Brood X (17-year)
The Great Eastern Brood
Brood X is the largest (by geographic extent) brood of 17- year cicadas. Populations historically recorded from KY may be off-cycle emergences of Brood XIV (see: Lloyd and White 1976). Brood X has also been reported from MO; however, current opinion on these records is that they date from a co-emergence of XIX and X, and that they were mistakenly attributed to X. For a discussion of Brood X in MO, see: Marshall 2001). MI populations are generally only M. septendecim; however, M. cassini has been recorded in the state (Marshall et al. 1996).
The map above was generated from positive records in the Cicada Central Database on 31 December 2010. The database is not exhaustive, and this map is intended to portray only an approximate, present-day distribution.

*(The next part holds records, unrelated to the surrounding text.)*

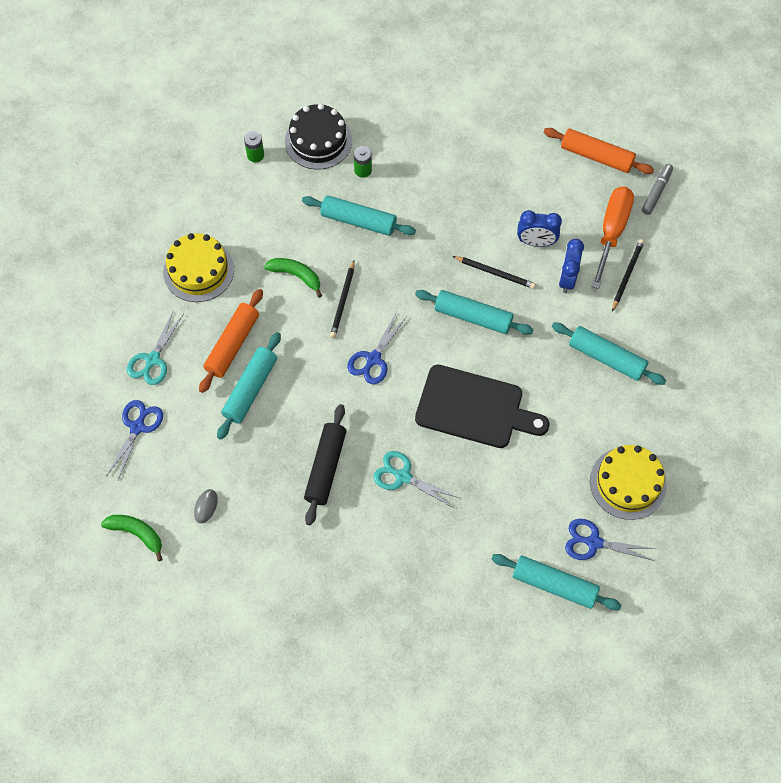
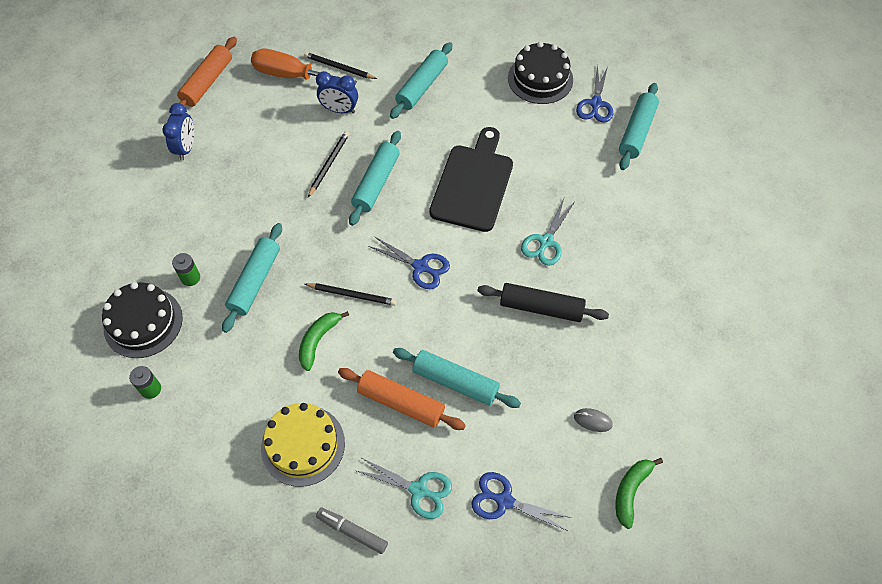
camera: 90 degrees left, 5 degrees down
(536, 242) = (297, 131): blue clock -> blue clock (186, 148)
(628, 483) = (540, 79): yellow cake -> black cake
(656, 192) = (253, 42): grey marker -> grey marker (352, 531)

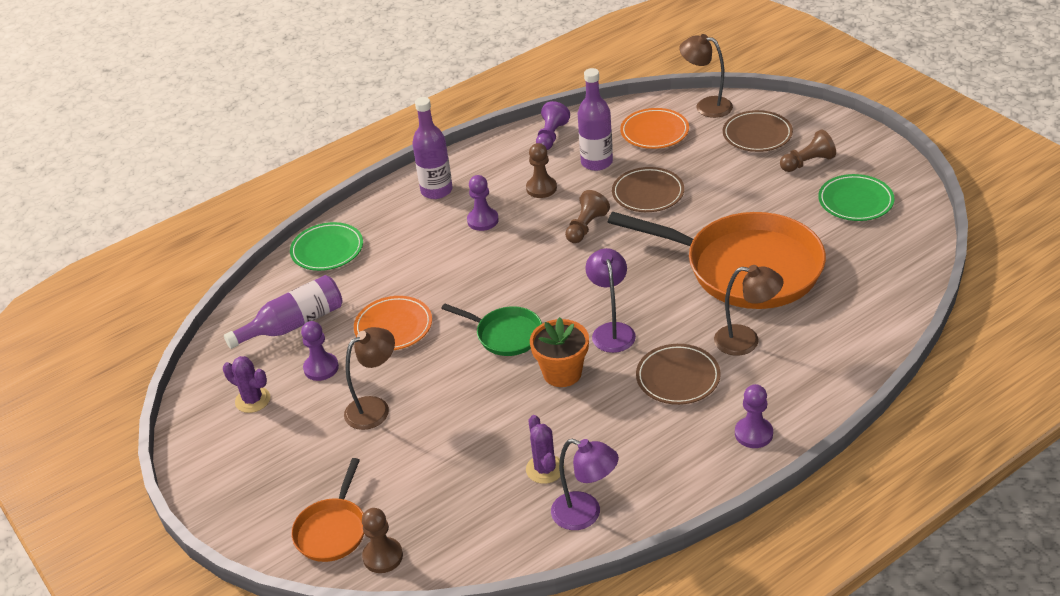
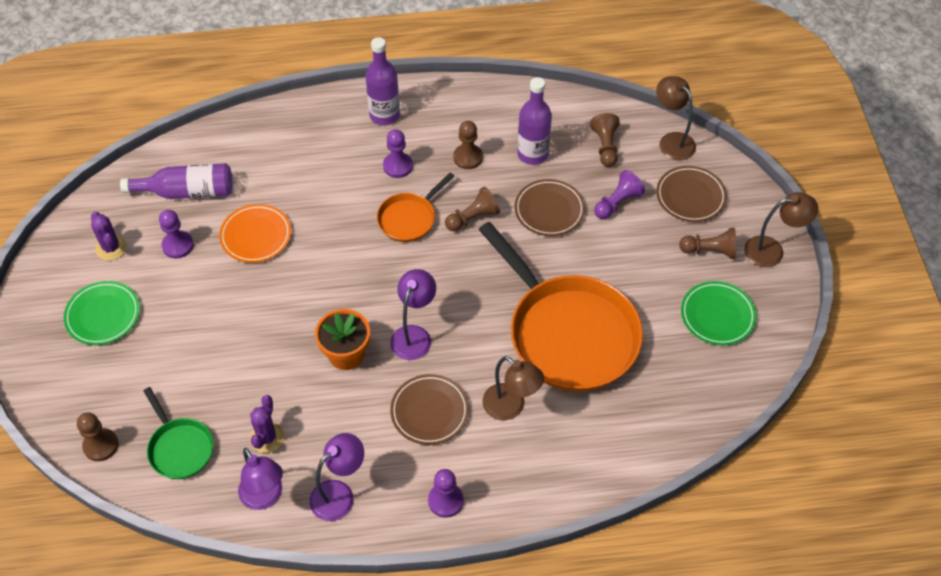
camera: 25 degrees right, 15 degrees up
(327, 250) = (261, 131): green plate -> green plate (103, 315)
(332, 530) = (84, 400): orange pan -> orange pan (409, 218)
(375, 408) = (189, 306): brown lamp -> brown lamp (772, 250)
(505, 334) = (332, 291): green pan -> green pan (180, 448)
(551, 136) = (517, 105): purple pawn -> purple pawn (617, 203)
(653, 477) = (339, 494): none -> purple lamp
(654, 132) = (605, 146): orange plate -> brown pawn

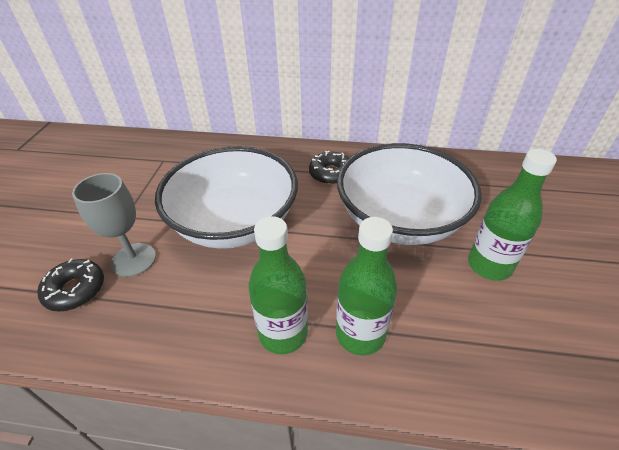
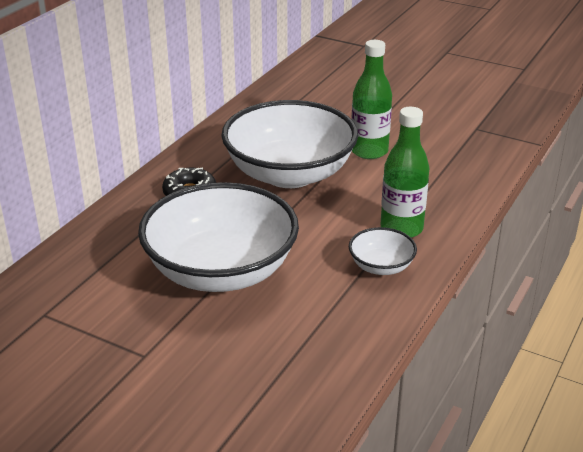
camera: 70 degrees left, 10 degrees down
(75, 290) = (250, 398): black donut -> none
(134, 260) = (230, 351): grey goblet -> none
(283, 333) = (381, 266): green bottle -> white bowl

The map below is based on previously published maps (Marlatt 1923; Simon 1988) and unpublished data. However, it has not been field checked, and it does not portray historical reports of brood emergences.
A project is currently underway to make new maps of periodical cicada broods. See the Magicicada mapping project homepage.
Cooley, J. R., G. Kritsky, J. D. Zyla, M. J. Edwards, C. Simon, D. C. Marshall, K. B. R. Hill, and R. Krauss. 2009. The Distribution of Periodical Cicada Brood X. The American Entomologist 55:106-112.
Lloyd, M., and J. A. White. 1976. Sympatry of Periodical Cicada Broods and the Hypothetical Four-Year Acceleration. Evolution 30:786-801.
Marlatt, C. 1923. The Periodical Cicada. United States Department of Agriculture, Bureau of Entomology Bulletin 71.
Marshall, D. C. 2001. Periodical cicada (Homoptera : Cicadidae) life-cycle variations, the historical emergence record, and the geographic stability of brood distributions. Annals Of The Entomological Society Of America 94:386-399.
Marshall, D. C., J. R. Cooley, R. D. Alexander, and T. E. Moore. 1996. New records of Michigan Cicadidae (Homoptera), with notes on the use of songs to monitor range changes. Great Lakes Entomologist 29:165-169.
Simon, C. 1988. Evolution of 13- and 17-year periodical cicadas. Bulletin of the Entomological Society of America 34:163-176.